Monday, February 28, 2011

Helmet Girl, aka: Martha Kent

My family has a good time together. We joke and we laugh. Nine times out of ten, I am the butt of that joke, and the good time is almost always at my expense.

A few nights ago we were out to eat with the boys. As is so often the case, our topic of conversation steered toward comic books. Caleb asked the very thought provoking question of which superhero each of us was most like and who we would be.

We determined that Jacob would be Bart Allen, Kid Flash, because of his mischievous ways and quick wit.

We determined that Caleb would be Spider-man, because of his smarts and his pure heart.

We determined that Jason would be Batman, because, well, he really likes Batman.

We determined that Levi would be Jack Jack from the Incredibles, because that would be cool.

Then it was my turn. There was a lengthy silence while everyone sifted through the countless possibilities. The conversation went something like this:

Jason: Maybe Wonder Woman?

Caleb: No, she couldn't be Wonder Woman. She can't fly. At least not without crying or throwing up.

In case you missed this post, I have a slight fear of heights. Ok, a crippling fear of heights.

Me: I like Flash, and he doesn't fly! I could be Flash!

Jacob: No, that would be even worse than flying. You would crash into things and trip over things and knock people over if you had to move that fast.

In case you're unaware, I'm slightly clumsy. Ok, it's a wonder I've survived this long.

Caleb: That's true. Maybe someone with lots of protective gear. You could maybe be someone that wears a helmet and a lot of armor.

Jason: Or someone that can walk through things. Like Invisible Woman.

Caleb: No, she'd never remember whether or not she was in transparent mode, and then just run into walls.

That whole "pregnancy brain" thing is the biggest misnomer I've ever heard. It does NOT go away after pregnancy.

Jacob: Yeah, plus it probably wouldn't be safe for her to be around Johnny Storm (The Human Torch, Invisible Woman's brother). She'd probably trip and then catch her hair on fire.

They really wanted to drive that clumsy thing home, I guess.

Caleb: Maybe you should stick to someone like Martha Kent. She's safe.

Thanks guys.

In case this isn't proof enough of my endless teasing, please see below picture. This is on the ferris wheel at Elitch's two years ago. The only reason I set foot on that death trap was because I lost a bet to Caleb. It's hard to tell in the picture, but I was crying. That's Jacob pointing and laughing at me. Can you feel the love?

Saturday, February 26, 2011

Levi's Heroes

Levi is absolutely enamored with Caleb and Jacob. And who wouldn't be?! I don't think he could find better brothers than these two. Nothing warms my heart quite like watching the three of them together.

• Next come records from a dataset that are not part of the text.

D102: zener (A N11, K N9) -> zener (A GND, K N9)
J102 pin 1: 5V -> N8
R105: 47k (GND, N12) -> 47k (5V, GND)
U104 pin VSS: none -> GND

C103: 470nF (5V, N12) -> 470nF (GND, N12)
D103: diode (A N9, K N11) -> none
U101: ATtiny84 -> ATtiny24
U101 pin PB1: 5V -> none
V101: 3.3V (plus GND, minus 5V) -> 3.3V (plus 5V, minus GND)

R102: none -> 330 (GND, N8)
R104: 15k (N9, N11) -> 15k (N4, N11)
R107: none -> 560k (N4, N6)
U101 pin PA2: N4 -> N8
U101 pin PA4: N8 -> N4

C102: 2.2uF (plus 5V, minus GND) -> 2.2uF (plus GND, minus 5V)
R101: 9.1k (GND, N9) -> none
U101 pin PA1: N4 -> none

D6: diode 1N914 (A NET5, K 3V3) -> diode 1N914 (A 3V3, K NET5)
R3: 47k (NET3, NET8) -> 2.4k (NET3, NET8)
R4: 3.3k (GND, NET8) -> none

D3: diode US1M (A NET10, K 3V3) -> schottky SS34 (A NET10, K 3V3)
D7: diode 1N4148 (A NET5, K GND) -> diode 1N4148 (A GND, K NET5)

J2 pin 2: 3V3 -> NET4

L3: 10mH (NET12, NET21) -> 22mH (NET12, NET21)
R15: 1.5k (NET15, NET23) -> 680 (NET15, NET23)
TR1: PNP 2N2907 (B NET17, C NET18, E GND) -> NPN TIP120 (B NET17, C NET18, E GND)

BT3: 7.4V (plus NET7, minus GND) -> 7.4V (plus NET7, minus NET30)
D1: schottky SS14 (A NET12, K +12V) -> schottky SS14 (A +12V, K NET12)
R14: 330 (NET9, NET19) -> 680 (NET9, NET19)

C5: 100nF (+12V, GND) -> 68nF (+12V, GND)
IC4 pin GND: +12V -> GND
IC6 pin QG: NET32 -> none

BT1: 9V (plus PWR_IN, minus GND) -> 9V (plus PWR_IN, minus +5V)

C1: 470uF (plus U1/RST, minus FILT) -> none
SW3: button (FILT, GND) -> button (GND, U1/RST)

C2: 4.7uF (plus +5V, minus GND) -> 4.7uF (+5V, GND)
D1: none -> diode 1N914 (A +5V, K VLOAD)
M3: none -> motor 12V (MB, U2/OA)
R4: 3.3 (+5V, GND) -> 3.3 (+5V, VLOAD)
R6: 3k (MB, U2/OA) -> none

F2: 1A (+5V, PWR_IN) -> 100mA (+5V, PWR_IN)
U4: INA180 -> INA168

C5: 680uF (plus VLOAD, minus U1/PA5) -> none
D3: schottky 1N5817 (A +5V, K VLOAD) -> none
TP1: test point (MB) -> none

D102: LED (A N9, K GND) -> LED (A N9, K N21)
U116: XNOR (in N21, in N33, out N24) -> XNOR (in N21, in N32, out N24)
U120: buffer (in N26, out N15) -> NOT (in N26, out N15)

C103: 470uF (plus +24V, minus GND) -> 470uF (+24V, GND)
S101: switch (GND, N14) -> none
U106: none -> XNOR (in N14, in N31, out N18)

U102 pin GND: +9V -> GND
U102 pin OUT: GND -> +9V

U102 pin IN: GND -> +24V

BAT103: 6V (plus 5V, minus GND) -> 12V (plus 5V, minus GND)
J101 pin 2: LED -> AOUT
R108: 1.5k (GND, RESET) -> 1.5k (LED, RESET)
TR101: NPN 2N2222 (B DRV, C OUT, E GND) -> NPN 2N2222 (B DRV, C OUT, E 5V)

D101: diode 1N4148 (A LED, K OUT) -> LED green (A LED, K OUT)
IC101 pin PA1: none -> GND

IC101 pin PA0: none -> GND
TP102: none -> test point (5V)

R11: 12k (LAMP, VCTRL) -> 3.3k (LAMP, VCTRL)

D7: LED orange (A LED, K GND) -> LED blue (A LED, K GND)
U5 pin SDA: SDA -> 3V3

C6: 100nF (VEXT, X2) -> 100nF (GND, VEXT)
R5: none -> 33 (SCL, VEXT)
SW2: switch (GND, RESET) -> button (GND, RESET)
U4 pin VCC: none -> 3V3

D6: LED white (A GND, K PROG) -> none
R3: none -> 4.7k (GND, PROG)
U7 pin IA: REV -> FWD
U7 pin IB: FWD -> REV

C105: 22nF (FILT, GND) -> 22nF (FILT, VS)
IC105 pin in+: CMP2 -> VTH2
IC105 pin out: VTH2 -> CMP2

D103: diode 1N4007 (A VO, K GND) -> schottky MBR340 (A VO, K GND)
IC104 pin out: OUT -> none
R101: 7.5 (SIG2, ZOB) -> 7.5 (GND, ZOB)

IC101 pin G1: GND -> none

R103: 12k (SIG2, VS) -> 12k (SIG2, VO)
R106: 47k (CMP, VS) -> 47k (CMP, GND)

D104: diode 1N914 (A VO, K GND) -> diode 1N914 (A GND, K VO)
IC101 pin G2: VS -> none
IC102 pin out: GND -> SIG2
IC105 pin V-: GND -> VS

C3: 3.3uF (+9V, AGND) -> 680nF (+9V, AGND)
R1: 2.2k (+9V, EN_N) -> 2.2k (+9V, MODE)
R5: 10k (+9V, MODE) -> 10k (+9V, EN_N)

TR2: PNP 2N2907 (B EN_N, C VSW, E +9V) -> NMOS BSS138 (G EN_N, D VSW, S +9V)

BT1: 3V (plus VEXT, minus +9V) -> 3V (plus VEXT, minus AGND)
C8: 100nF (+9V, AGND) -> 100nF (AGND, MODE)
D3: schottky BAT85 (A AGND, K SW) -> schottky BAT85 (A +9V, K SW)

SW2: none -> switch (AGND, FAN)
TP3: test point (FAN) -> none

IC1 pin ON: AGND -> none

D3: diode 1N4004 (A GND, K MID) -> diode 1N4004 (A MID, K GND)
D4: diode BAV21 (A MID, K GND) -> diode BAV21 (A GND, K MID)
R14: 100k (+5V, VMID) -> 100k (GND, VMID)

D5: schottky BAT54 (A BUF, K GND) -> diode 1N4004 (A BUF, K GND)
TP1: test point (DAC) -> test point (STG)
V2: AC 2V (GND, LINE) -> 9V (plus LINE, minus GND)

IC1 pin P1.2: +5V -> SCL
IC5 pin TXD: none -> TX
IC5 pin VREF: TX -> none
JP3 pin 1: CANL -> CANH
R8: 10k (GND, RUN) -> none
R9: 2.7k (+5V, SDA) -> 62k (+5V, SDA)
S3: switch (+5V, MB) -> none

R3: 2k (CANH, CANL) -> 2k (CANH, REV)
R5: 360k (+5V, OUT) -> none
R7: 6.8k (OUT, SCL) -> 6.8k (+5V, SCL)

Thursday, February 24, 2011

Like Wrestling an Over-sized Meerkat

Why didn't I find these steps in any of the parenting books I read?

1. Place baby on changing table.
2. Place one hand firmly on chest while mastering the one-handed art of un-buttoning, un-snapping, un-tying, un-insert verb of your choice here with the other hand.
3. Flip baby back over to face-up position.
4. Re-place one hand firmly on chest while mastering the art of un-diapering said baby.
5. Grow a third or fourth hand with which to Try desperately, but fail to restrain little grabby baby hands from dirty diaper or dirty diaper region.
6. Flip baby back over to face-up position.
7. Place entire forearm across baby's chest in what must resemble some sort of rehearsed WWF move to onlookers.
8. Use free hand to bat away little grabby baby hands, while simultaneously using a wet wipe on diaper region.
9. Wrestle wet wipe away from baby.
10. Wrestle wet wipe container away from baby.
11. Flip baby back over to face-up position.
12. Wrestle wet wipe container away from baby.
13. Curse myself for making the decision 10 months ago to not get the changing table with that which I then considered "excessive" shelving/drawers.
14. Flip baby back over to face-up position.
15. Summon superpower speed in my right hand with which to slip new diaper on and fasten tabs before baby realizes he's on his back again.
16. Move baby to big bed for more space to dress him.
17. Flip baby back over to face-up position.
18. Slip shirt over baby's head in one fell swoop.
19. Remove shirt collar from baby's mouth, who slyly intercepted my fell swoop to victoriously claim shirt as his new teether.
20. Place baby once again in above mentioned WWF sleeper hold
21. Thread fingers of my free hand through shirt sleeve, which is now located between baby's shoulder blades as he has somehow thwarted my sleeper hold grip and is on his dang belly again.
22. Try to flip baby with one hand, but lose progress of the other hand through shirt sleeve in the process.
23. Repeat steps 20-22 approximately 8 times.
24. Successfully assume stance with one hand posed and ready with fingers through shirt sleeve, and the other hand firmly gripped on baby's arm prepared for insertion.
25. Plead with baby to please bend his elbow.
26. Gently force baby to bend elbow, all the while fearing that this may constitute child abuse.
27. Insert arm number one
28. Flip baby back over to face-up position.
29. Repeat steps 20-27 as many times as necessary until arm number two is in position.
30. Flip baby back over to face-up position.
31. Thread my hand through one pant leg.
32. Assume WWF sleeper hold stance while snatching corresponding baby leg through said pant leg.
33. Avoid thinking cuss words after realizing the wrong leg is now in the wrong pant leg.
34. Redo steps 30-32 with all the concentration I can muster.
35. Flip baby back over to face-up position.
36. Redo steps 30-32 with remaining leg.
37. Redo steps 30-32 with first leg, which baby has pulled back out of the pants sometime during step 36.
38. Flip baby back over to face-up position.
39. Repeat step 37 as many times as necessary until maximum frustration level is reached, or until baby lands a solid kick in the gut requiring that I stop to catch my breath.
40. Convince myself that 10-degree weather is perfectly warm enough to go pantsless for the day.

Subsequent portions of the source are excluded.